Review Summary: Not music to get angry to. Rather, music to get angry about.1 of 1 thought this review was well written
In spite of being the same basic band, there is actually a distinct difference between Many Machines on Nine and MM9. Blending a love of heavy rock and industrial music, Many Machines on Nine began as an ambitious young group with a slew of songs that, whilst not entirely inventive, had plenty of energy and memorable choruses to keep you at least slightly interested. Their change from their full name to MM9 would sadly be much more of a reflection on their new direction than perhaps they might have hoped. MM9 is the shorthand, text message version of the band's name for people that couldn't be bothered writing or saying the entire thing. In turn, the band's debut album, The Air Between
, is the dumbed-down, popified version of what the band used to sound like; like taking footage of the band on your mobile instead of listening to a high-quality recording. It's as if they've sabotaged thier established sound intentionally in order to appeal to a demographic that has a slower thought process. Whatever the case, we're on to an unfortunate mess here.

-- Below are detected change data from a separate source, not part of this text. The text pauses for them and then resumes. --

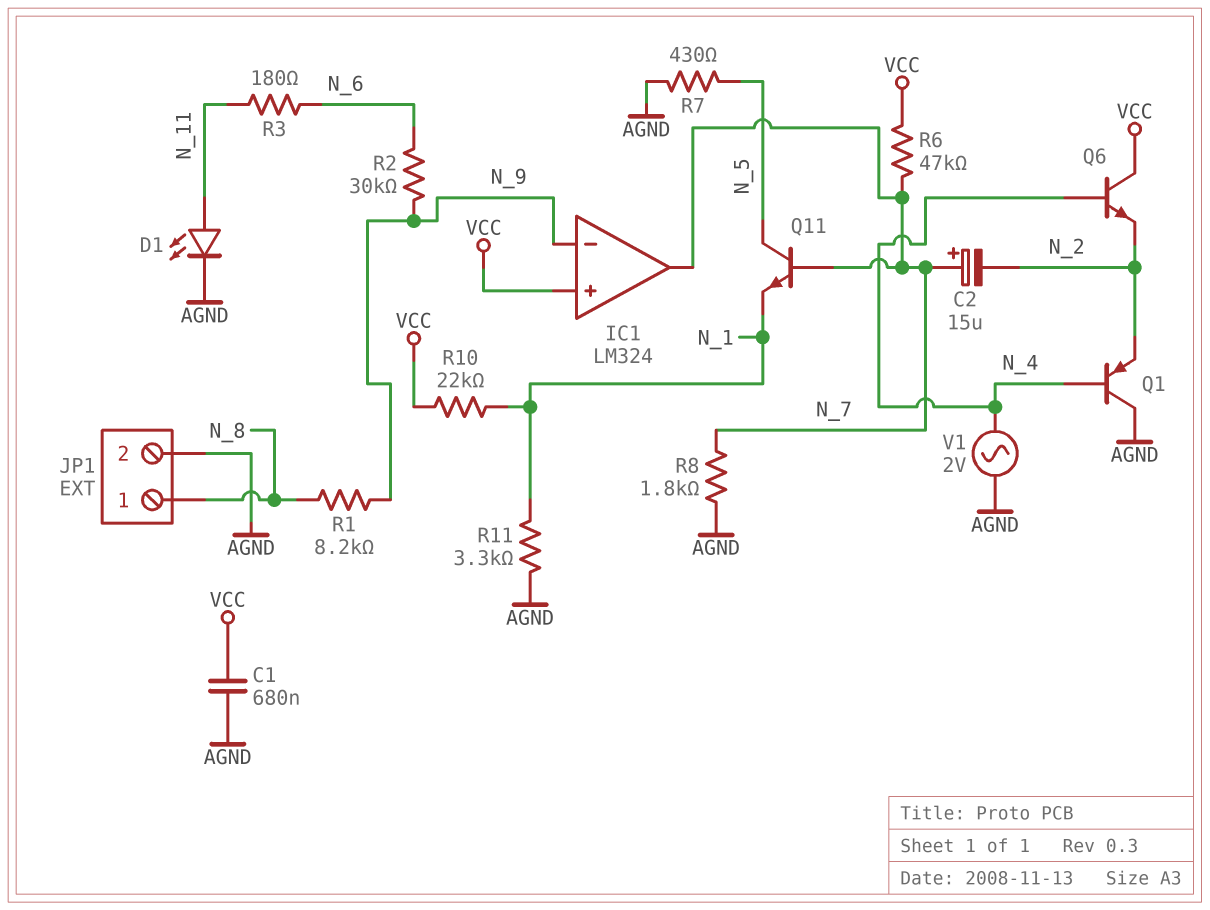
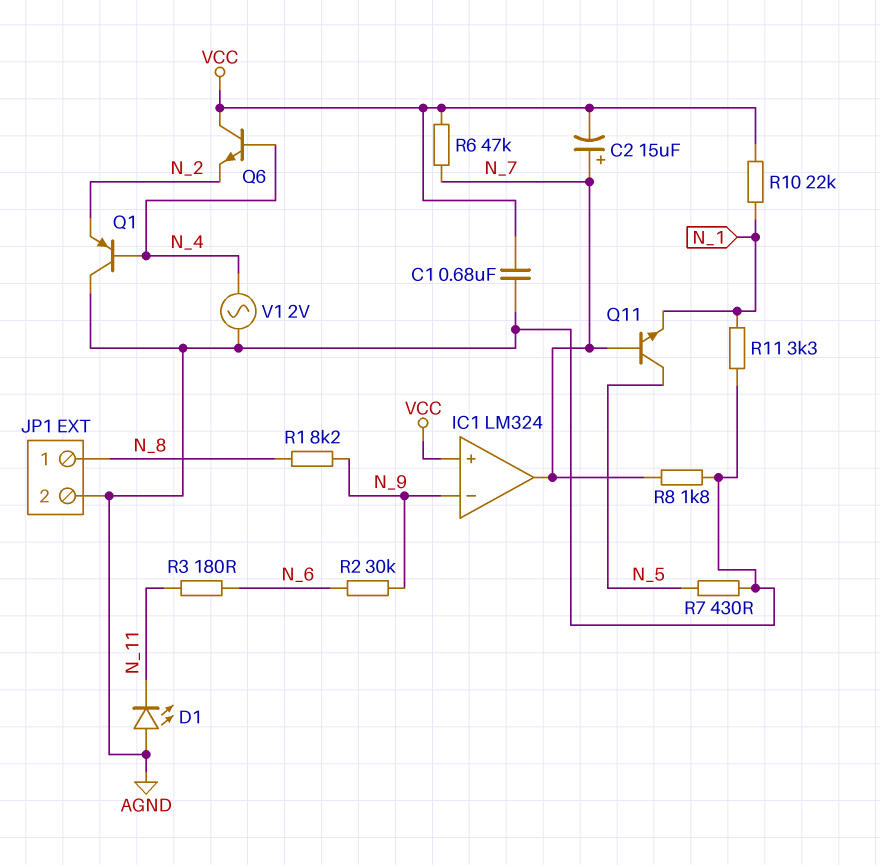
C2: 15uF (plus N_7, minus N_2) -> 15uF (plus N_7, minus VCC)
D1: LED (A N_11, K AGND) -> LED (A AGND, K N_11)

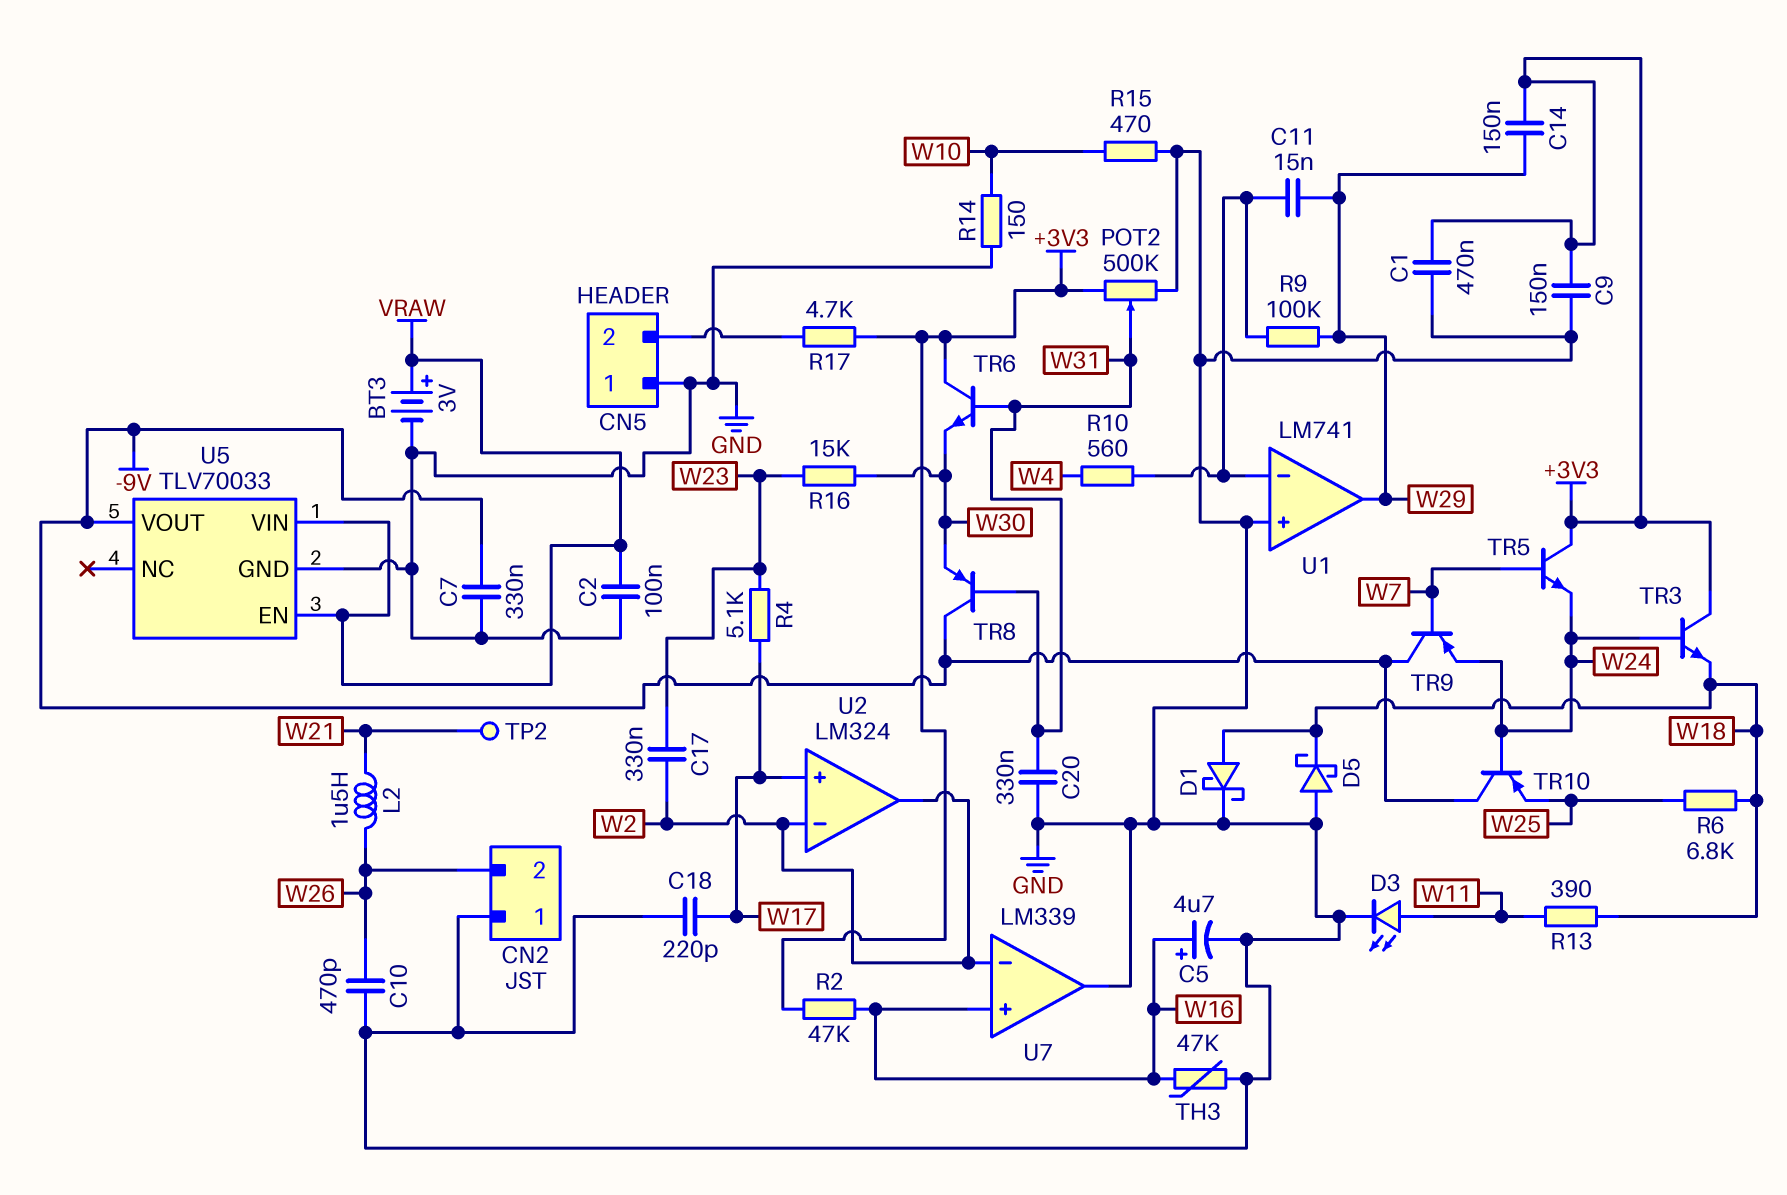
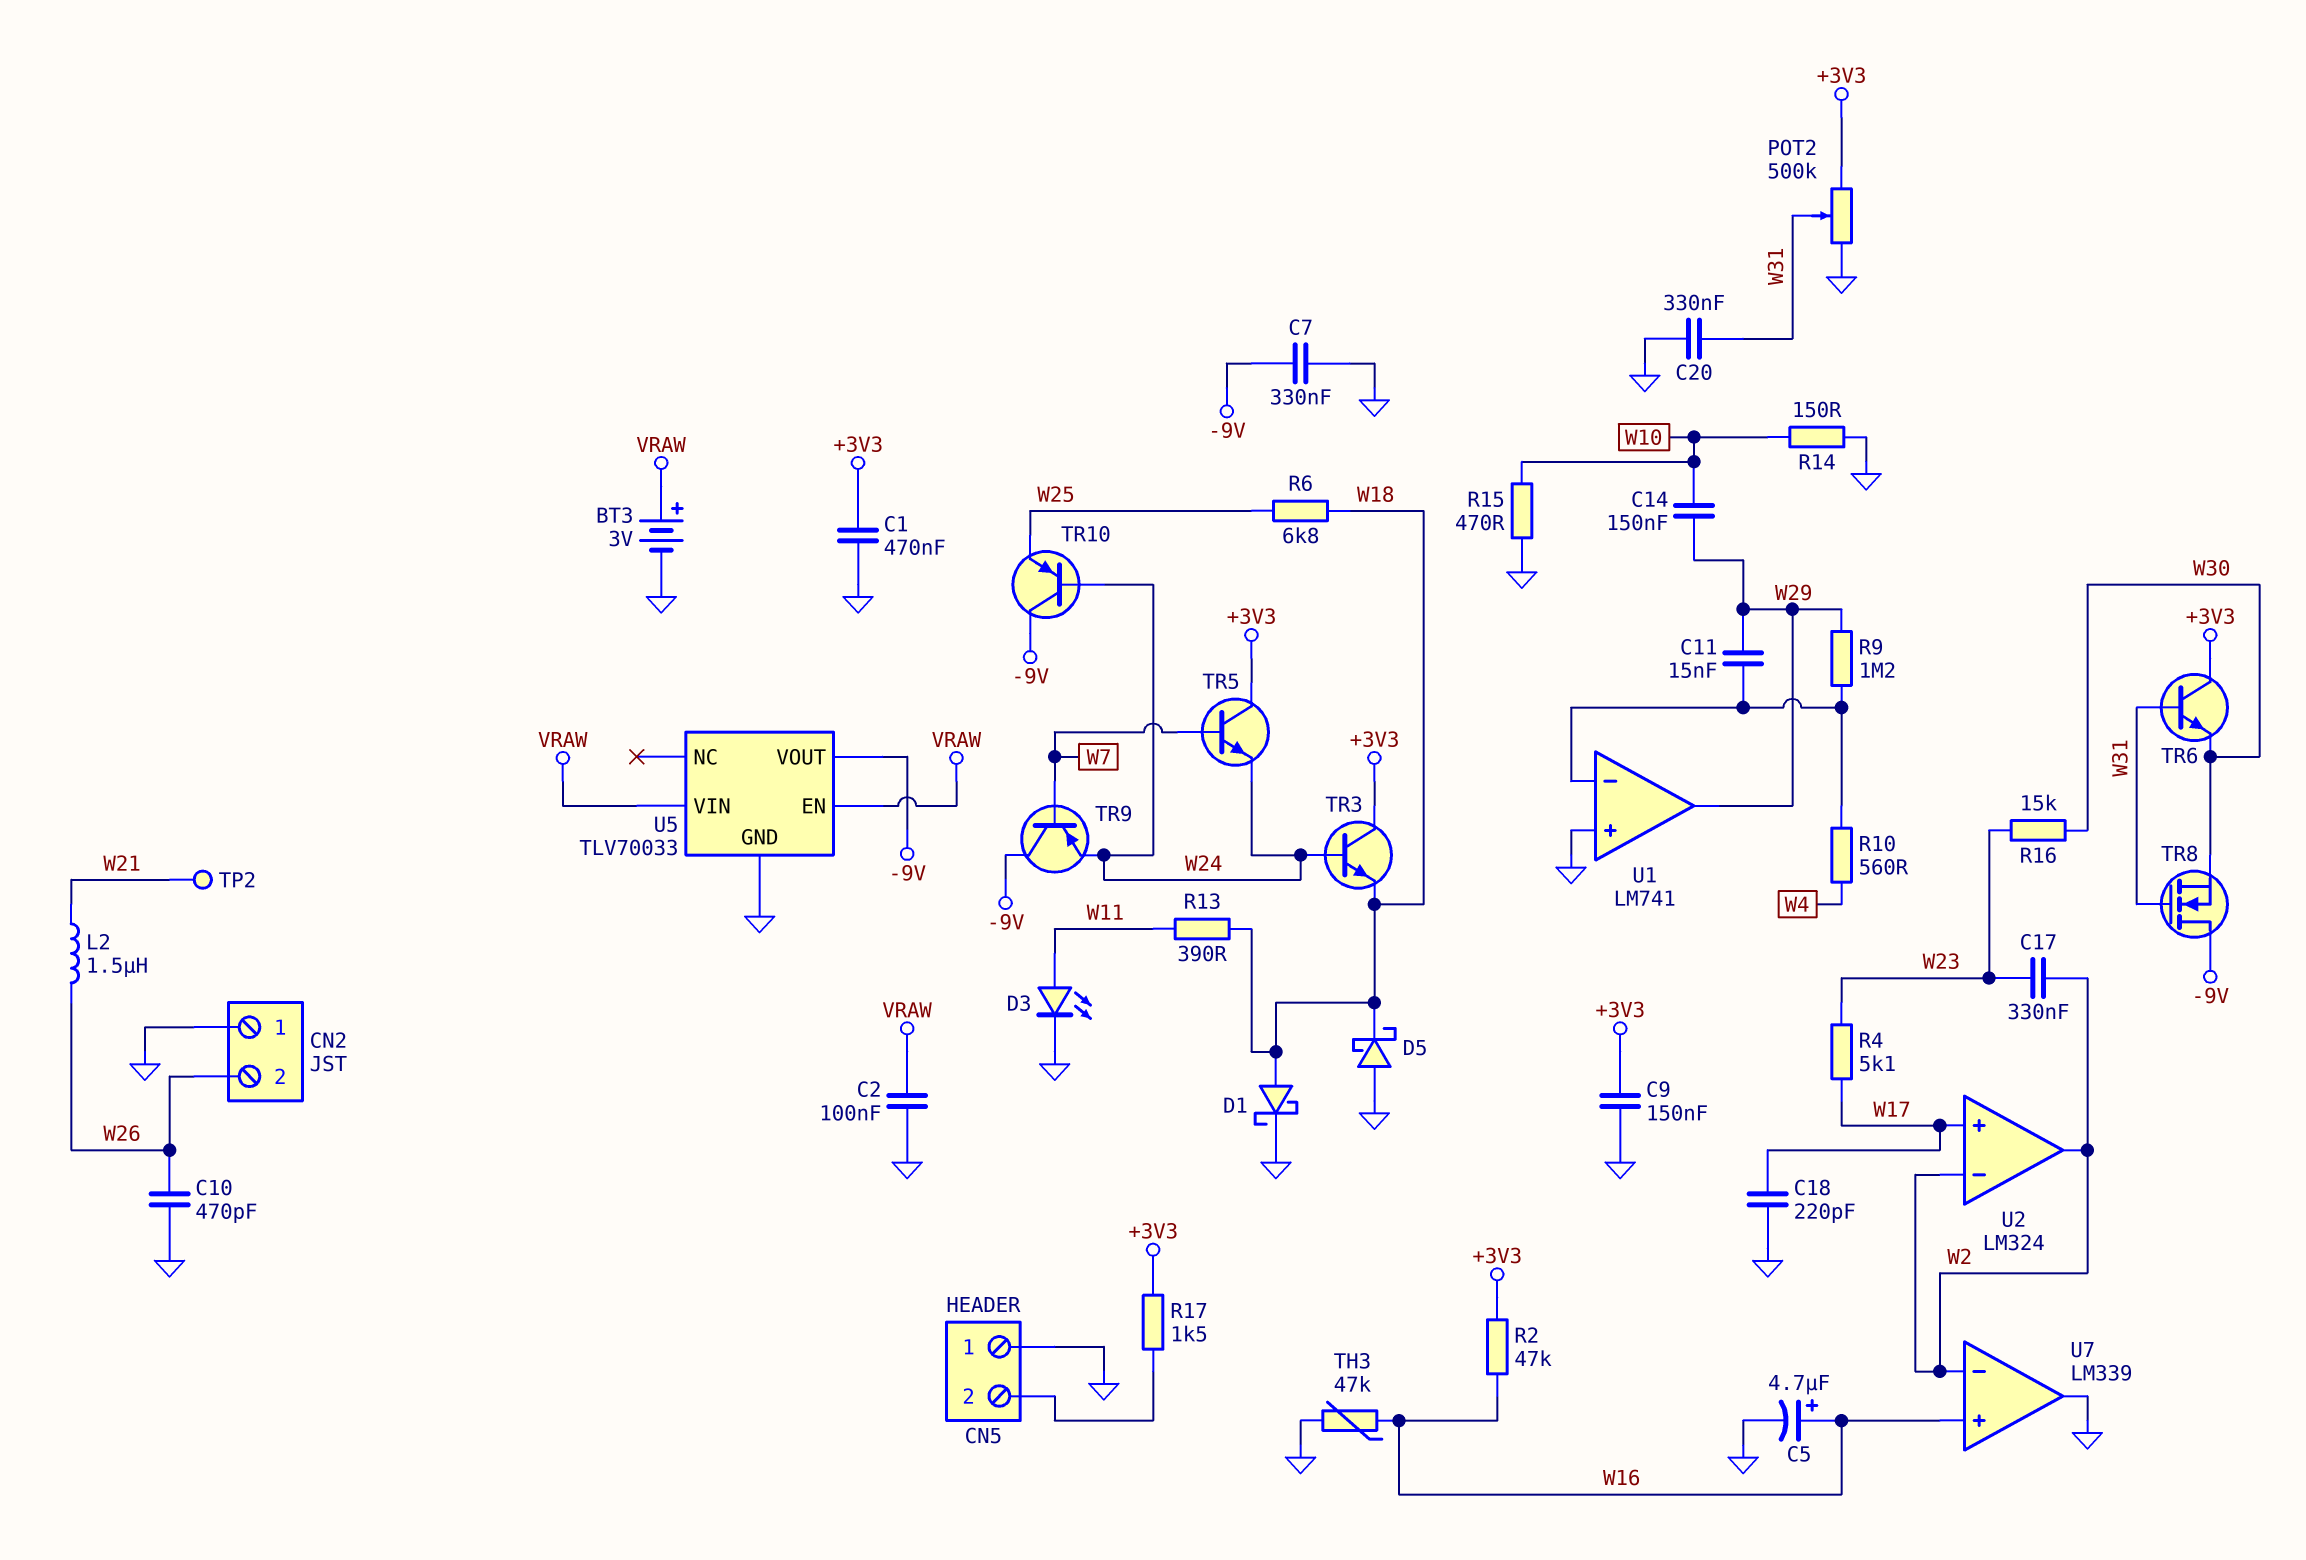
C14: 150nF (+3V3, W29) -> 150nF (W10, W29)
R9: 100k (U1/in-, W29) -> 1.2M (U1/in-, W29)
R17: 4.7k (+3V3, CN5/2) -> 1.5k (+3V3, CN5/2)
TR8: PNP (B W31, C -9V, E W30) -> NMOS (G W31, D -9V, S W30)

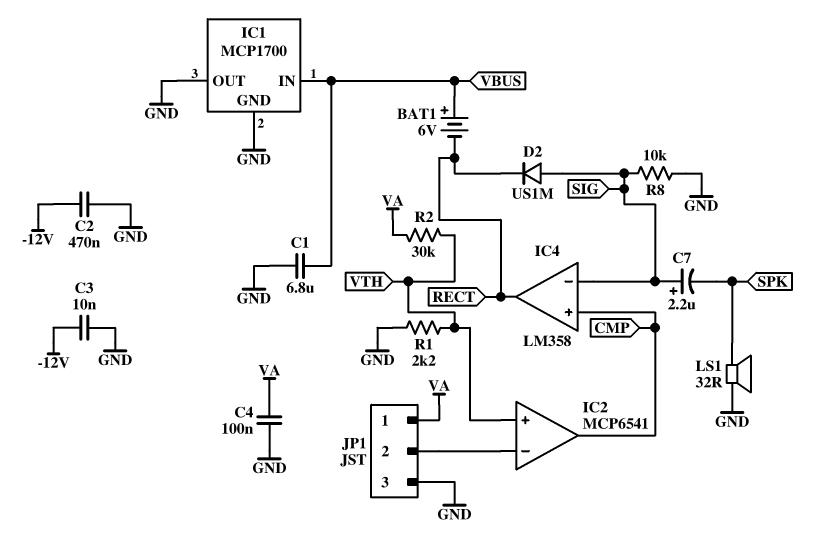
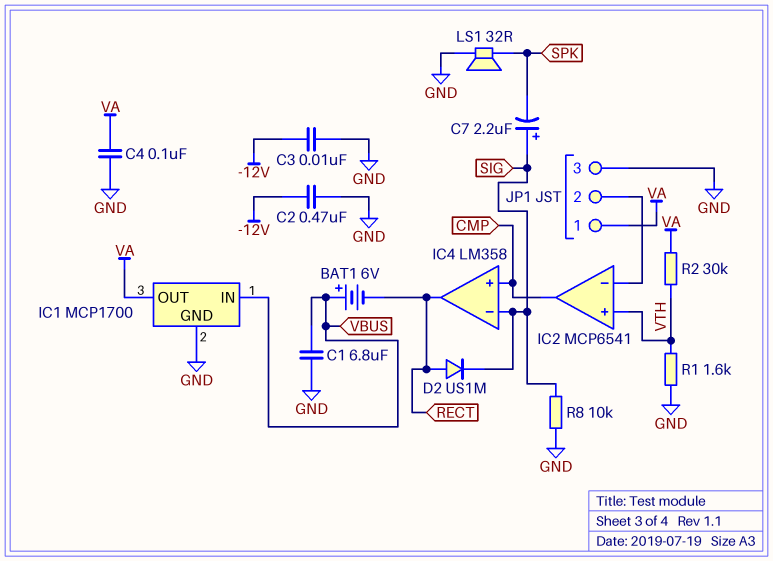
D2: diode US1M (A SIG, K RECT) -> diode US1M (A RECT, K SIG)
IC1 pin OUT: GND -> VA
R1: 2.2k (GND, VTH) -> 1.6k (GND, VTH)

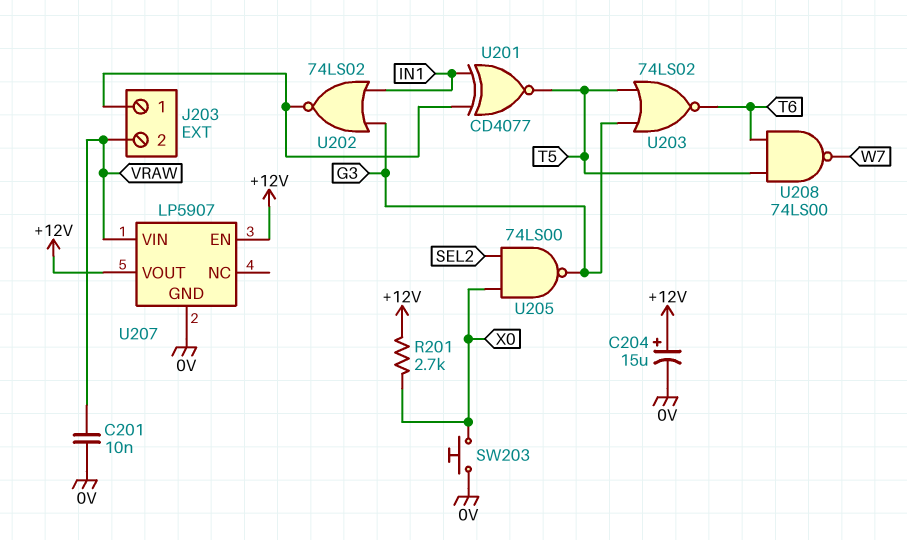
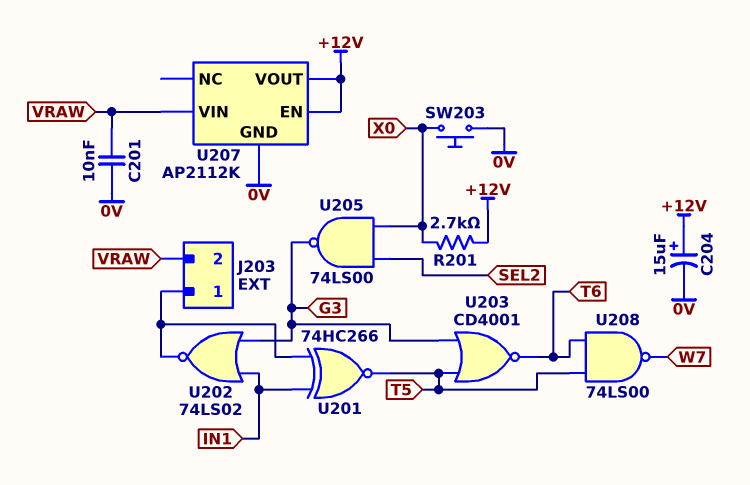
U201: XNOR CD4077 (in IN1, in J203/1, out T5) -> XNOR 74HC266 (in IN1, in J203/1, out T5)
U203: NOR 74LS02 (in G3, in T5, out T6) -> NOR CD4001 (in G3, in T5, out T6)
U207: LP5907 -> AP2112K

So where exactly did it turn sour? The choruses are still very much an unstoppable force, more often than not being the defining moment of the songs in question. Credit is also due to the inventive, storm-the-gates style of drumming that Ben Ellingsworth brings to the songs, in which he tries to keep things as lively as possible. Sure, it's easy to bounce along to the bulk of these tracks. Don't pay too much attention while you're moshing, however, or you'll start to notice that it's just a watered down Butterfly Effect with some synthesizer thrown in and a larger desire to crack commercial radio. Mostly, the band find themselves in a more derivative and sterile state than ever before, and you need look no further than the album's very first track to find a perfect example of this. "Talking To Himself" is a song that barely has an original bone in its entire body: it nicks the Soft Cell "Tainted Love" chord progression, has lyrics about Romeo and Juliet and features Dan Sutherland's comatose-inducing vocals that sound like a drugged-up Joel Madden. As a matter of fact, most of the album sounds like cuts from Good Charlotte's last album, the atrocious Good Morning Revival
. If that sounds unappetizing, be prepared for the absolute worst - the rest of the album is destined to leave a bad taste.
The Air Between
has all the calling cards of an "alternative" band trying to sound as mainstream as possible. The production is squeaky clean, every track is under five minutes and the squelching synths parade over the top of gimmicky electronic beats and Livejournal angst lyrics. "They Murder" is unlistenable from its chorus onwards (sample lyrics: "They murder!/They murder!/They murder!/They murder!"), "Drama Drama" shoots for a hit single and lands as a Pendulum B-side, "SOSOS" is pointless anti-authoritarian drivel and "A Devil Once Said" sounds as if the only reason it exists is to be a wrestler's entrance theme song. What is the most confusing about this sudden artificiality is that it's a sound that is more likely than not to deter fans of the band's previous work without ensuring there'll be new ones to pick up the slack. Rather than actually sounding like a professional, humourless rock band, they sound like they're trying to be one. Why anyone, especially such a young band, would want to fit into that kind of slot is anyone's guess, but rest assured it certainly doesn't work in their favour.
The Air Between
is vapid, hollow and unpleasant. More industrialised than industrial, MM9 have transitioned into pop-rock for meatheads and it doesn't appear there's any turning back. Just don't say they've sold out - it's generally understood you have to have some kind of major commercial success in order to do so. The Air Between
is more a radio-rock wet dream than a reality.